Educational Goals / Teaching Points
Feromuxytol MRA can be used to identify transplant vasculature stenoses and thromboses as well as the presence of early collateralizations. Its use has been successfully demonstrated in renal, hepatic, and pancreatic transplantation. The prolonged plasma half-life of ferumoxytol allows for exquisite high-resolution base acquisitions, which can then be utilized in three-dimensional reconstruction. Other obtainable sequences include dynamic TWIST to generate virtual angiograms and curved planar maximal intensity projections to display vascular anatomy much like catheter angiography. Coadministration with GBCAs allows for additional imaging utility as well. With ferumoxytol’s extended plasma half-life, imaging protocols can be optimized around gadolinium excretion into the collecting system, enabling one study to localize both urinary and vascular lesions.

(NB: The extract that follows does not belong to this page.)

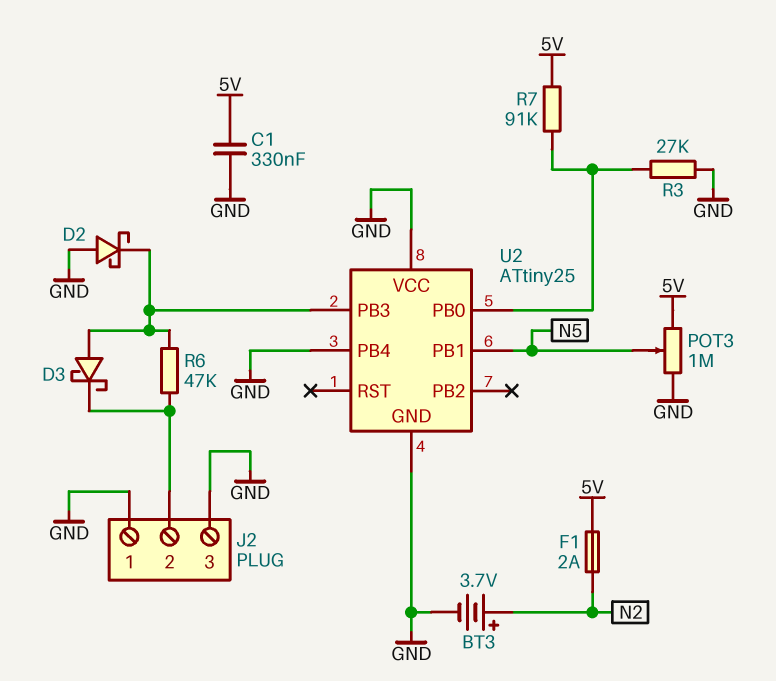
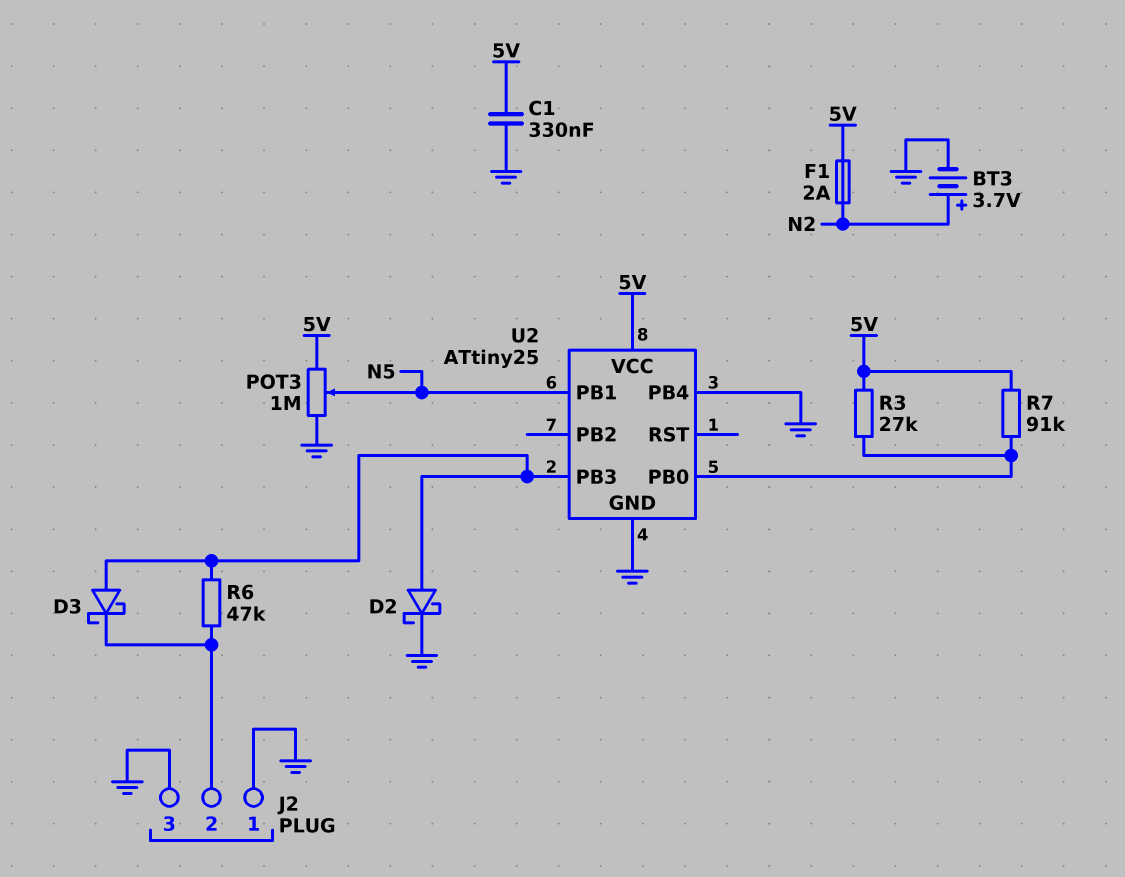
D2: schottky (A GND, K U2/PB3) -> schottky (A U2/PB3, K GND)
R3: 27k (GND, U2/PB0) -> 27k (5V, U2/PB0)
U2 pin VCC: GND -> 5V

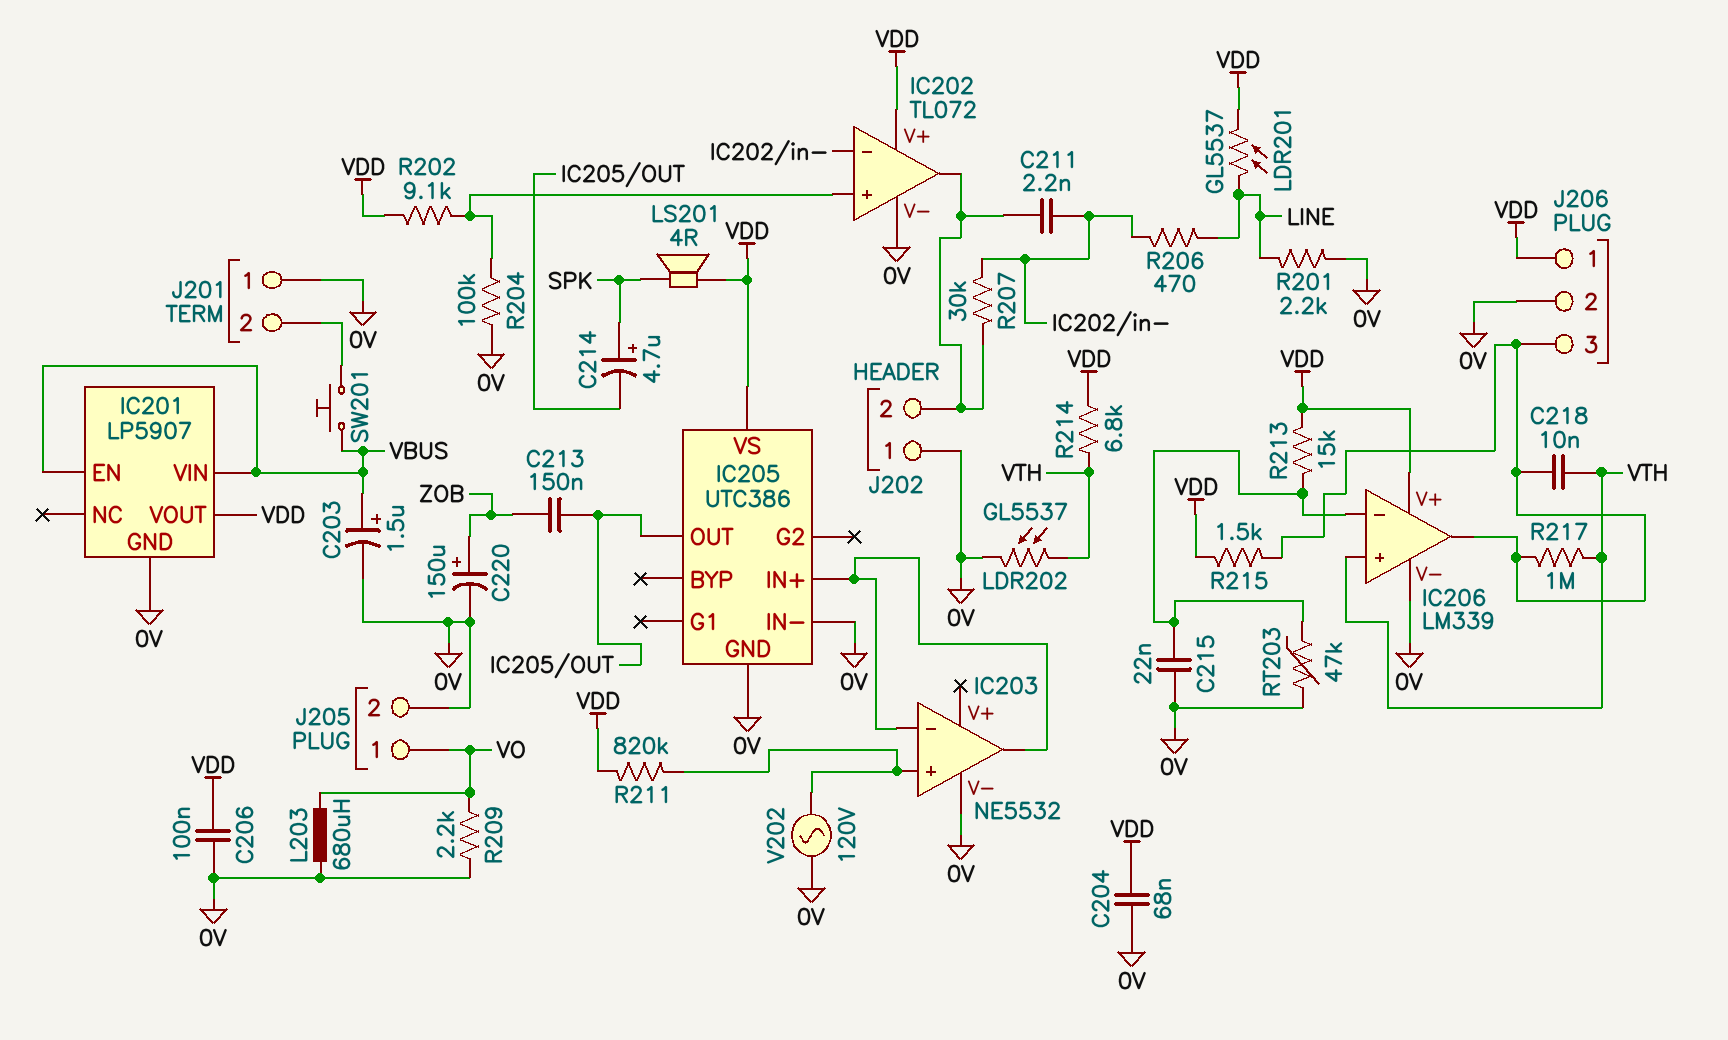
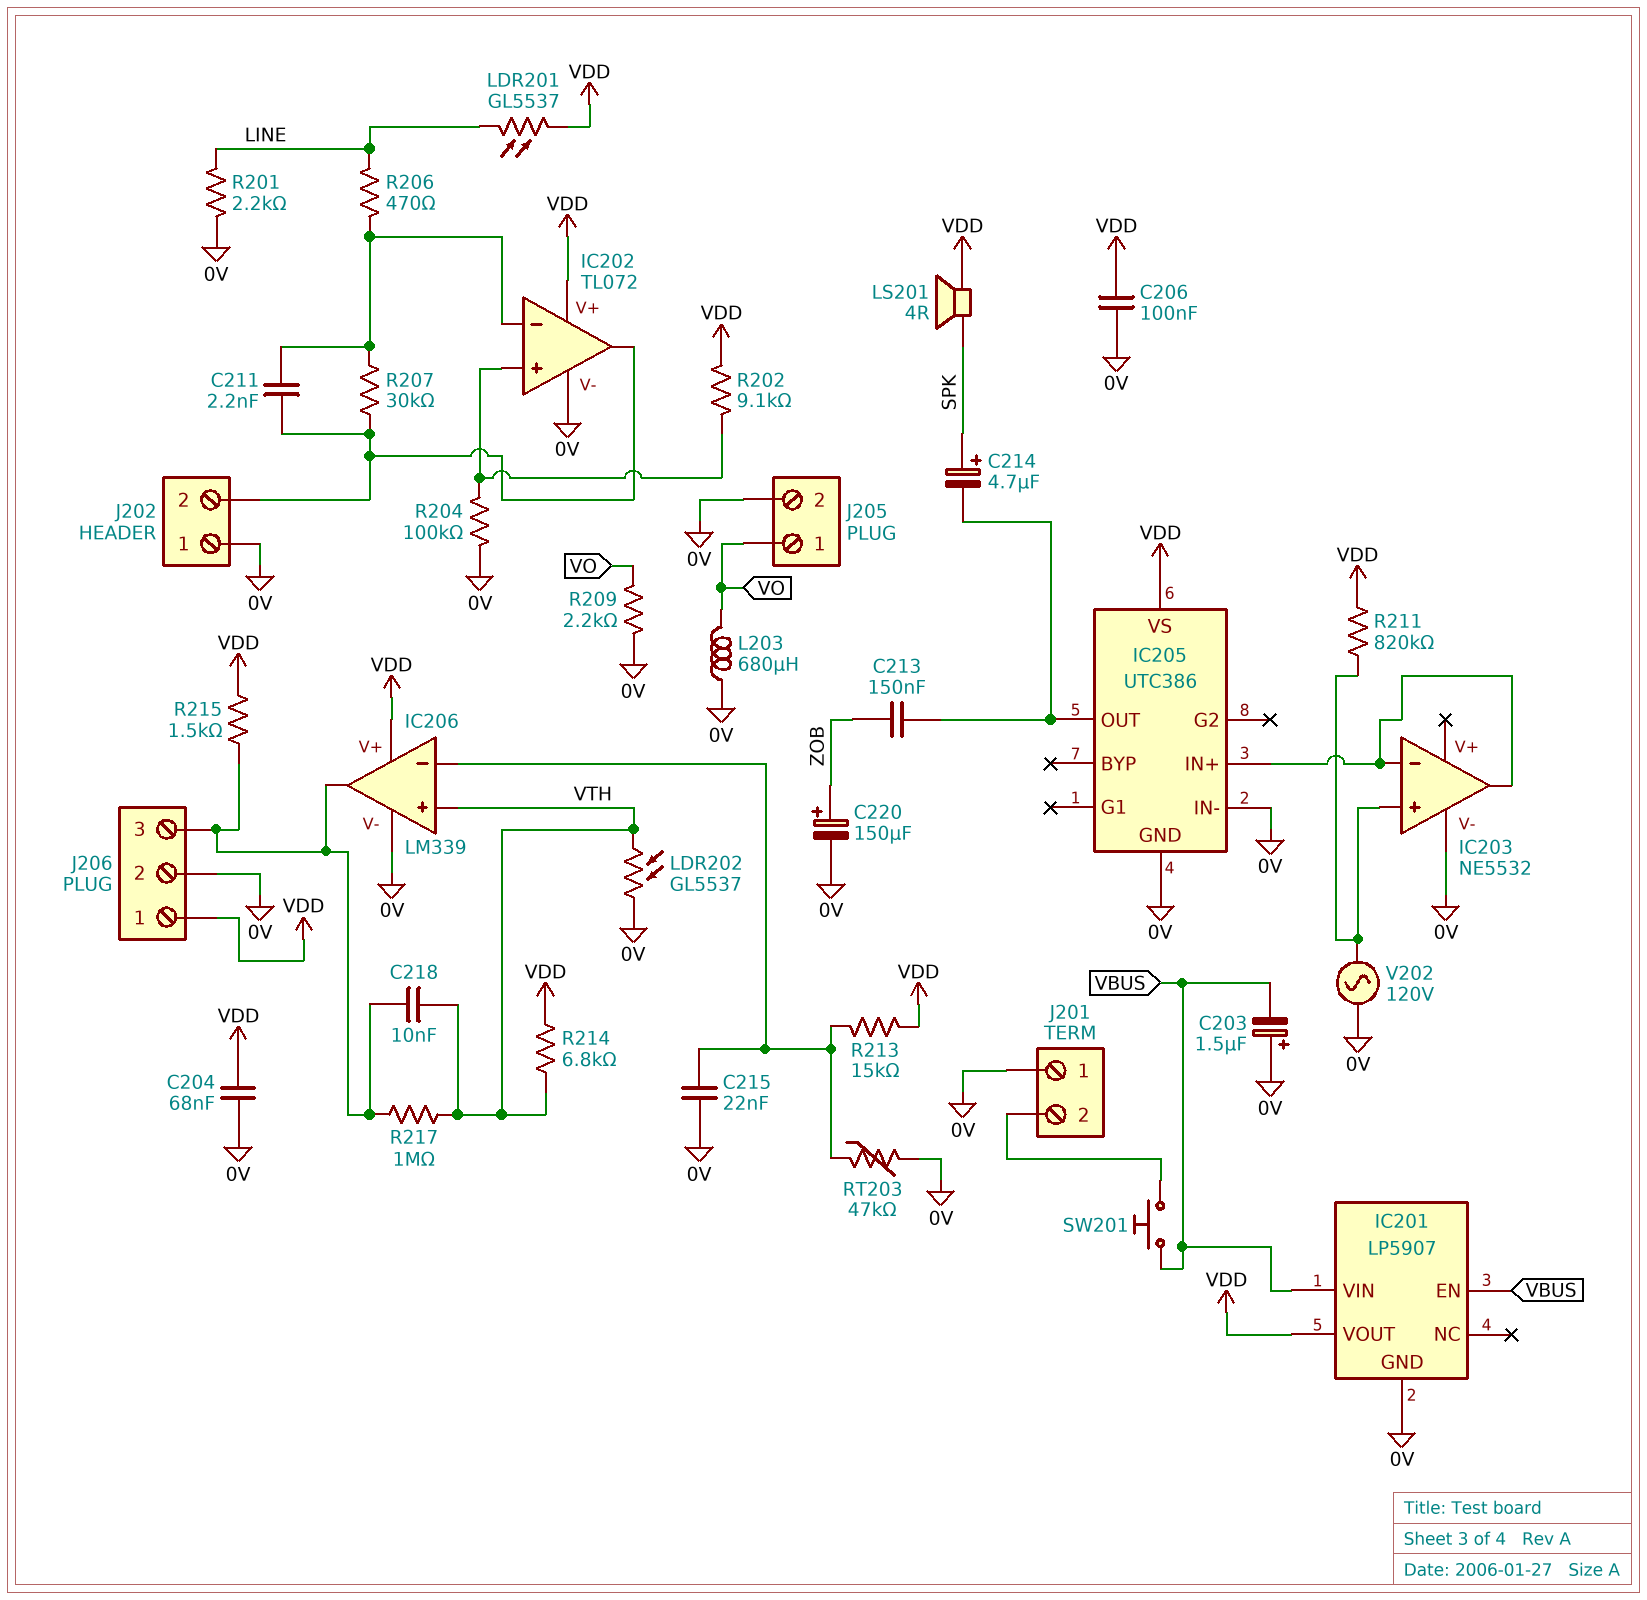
C203: 1.5uF (plus VBUS, minus 0V) -> 1.5uF (plus 0V, minus VBUS)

Examples of ferumoxytol’s clinical utility include identification of transplant renal artery stenosis, simultaneous transplant renal artery stenosis and ureteral stricture, renal vein stenosis with capsular collateralization, hepatic artery thrombosis with collateralization, transplant portal vein thrombosis, extensive transplant pancreas vein thrombosis with simultaneous renal transplant artery and vein stenosis, and a technical artifact mimicking stenosis. In these cases, ultrasound and traditional cross-sectional imaging were equivocal or nondiagnostic.

Key Anatomic/Physiologic Issues and Imaging Findings/Techniques
Ferumoxytol-enhanced MRA in solid organ transplant evaluation provides strong technical advantages for vascular imaging beyond traditional GBCA MRA and CTA alone, facilitating evaluation of treatment-altering lesions earlier in presentation.

Conclusion
In this educational exhibit, we provide a case-based review of ferumoxytol MRA to illustrate its benefits in transplant imaging. Selected cases demonstrate use cases and technical advantages of ferumoxytol including high-resolution vascular imaging without background parenchymal activity and repeat imaging without additional contrast. Specific examples of virtual angiography and coadministration of GBCAs are highlighted. In these cases, ultrasound and traditional cross-sectional imaging were equivocal or nondiagnostic. Additional cases will highlight: renal vein stenosis with capsular collateralization (treatment altering), hepatic artery thrombosis with collateralization, transplant portal vein thrombosis, extensive transplant pancreas vein thrombosis with simultaneous renal transplant artery and vein stenosis, and a technical artifact mimicking stenosis.